# Pilot reunited with Spitfire he baled out of in 1943



## Colin1 (May 29, 2009)

Nice piece
stolen from a colleague's newspaper at work


----------



## RabidAlien (May 29, 2009)

Great story!


----------



## Shinpachi (May 29, 2009)

An Old man reunits his old plane.
I can't read this kind of good story with no tears.
Fantastic and thanks for sharing, Colin1


----------



## Gnomey (May 29, 2009)

Good story, thanks for sharing.


----------



## v2 (May 29, 2009)

Great story, THX. More pics here: http://www.dailymail.co.uk/news/art...ilot-reunited-Spitfire-shot-65-years-ago.html


----------



## Colin1 (May 29, 2009)

v2 said:


> Great story, THX. More pics here: World War II fighter pilot is reunited with the Spitfire he was shot down in 65 years ago | Mail Online


Interesting read
this point was interesting 'don't bother shooting from more than 250ft away, you'll only dent him', roughly 80 yards or 75 metres - that's close!
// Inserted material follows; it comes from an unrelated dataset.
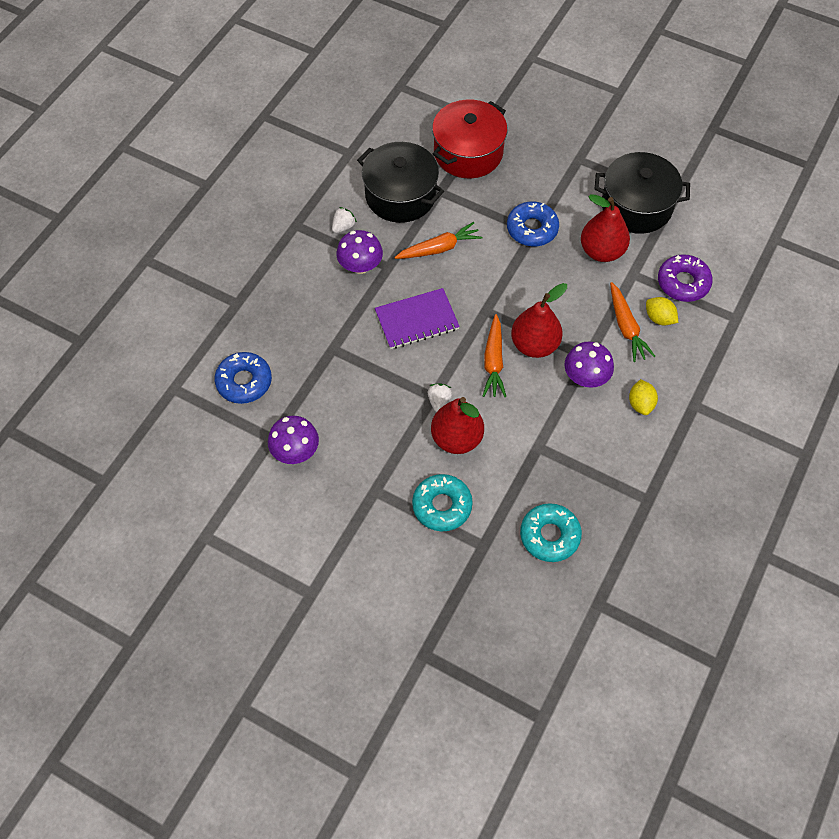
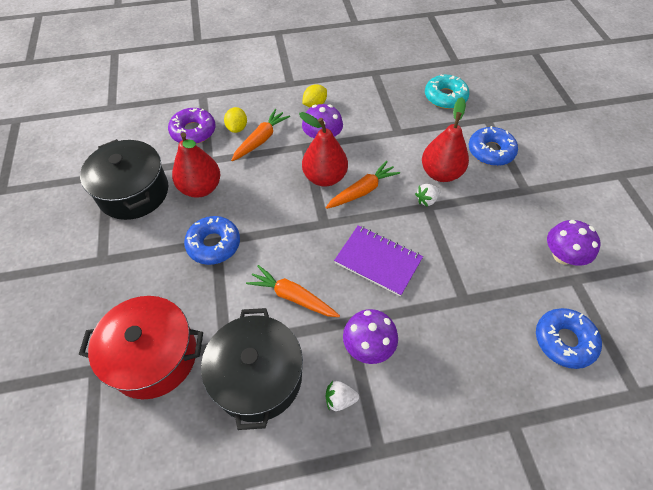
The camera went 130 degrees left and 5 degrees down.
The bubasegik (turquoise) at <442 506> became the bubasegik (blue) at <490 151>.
The 20mm cannons carried by the Mk IX were very reliable in service, and if it was a Mk IXe that's a couple of .50s for good measure.


----------



## syscom3 (May 29, 2009)

Great read.


----------



## diddyriddick (May 29, 2009)

A fascinating tale. Thanks for sharing it.


----------



## vikingBerserker (May 29, 2009)

Very nice!

That must have been an incredible feeling for him.


----------



## GrauGeist (May 29, 2009)

Great find, Colin, thanks for posting it!


----------



## wheelsup_cavu (May 30, 2009)

Great read.
Since the pilot is now 90 it is almost unbelievable that he was found for the story.


Wheelsup


----------



## Wayne Little (May 30, 2009)

Great work Colin!


----------



## Flyboy2 (May 30, 2009)

Good stuff


----------



## Pong (Jun 3, 2009)

Nice story, thanks for sharing.


----------



## snafud1 (Jun 3, 2009)

That's great to see.


----------



## antoni (Jun 3, 2009)

The correct spelling is Kuryłłowicz (and should not be confused with Kuryłowicz which is a different name). He was shot down 13th May 1943 on Ramrod 71. According to the book 315 Squadon it was coded PK*A at that time. BS410, then coded PK*E, was the Spitfire in which Francis Gabreski made his first operational sortie with 315 Squadron, Circus 252 on 21st January 1943. The wartime (black-and-white) photograph of Gabreski was probably taken on that date after the sortie.

THere is very little of the original Spitfire in the restoration and it is being built as a two-seater.


----------



## Messy1 (Jun 3, 2009)

I am wondering what shape the plane was in before the restoration was started. It would be interesting to see the before and after pics.


----------



## antoni (Jun 4, 2009)

It crashed from 25,000 to 20,000 ft.


----------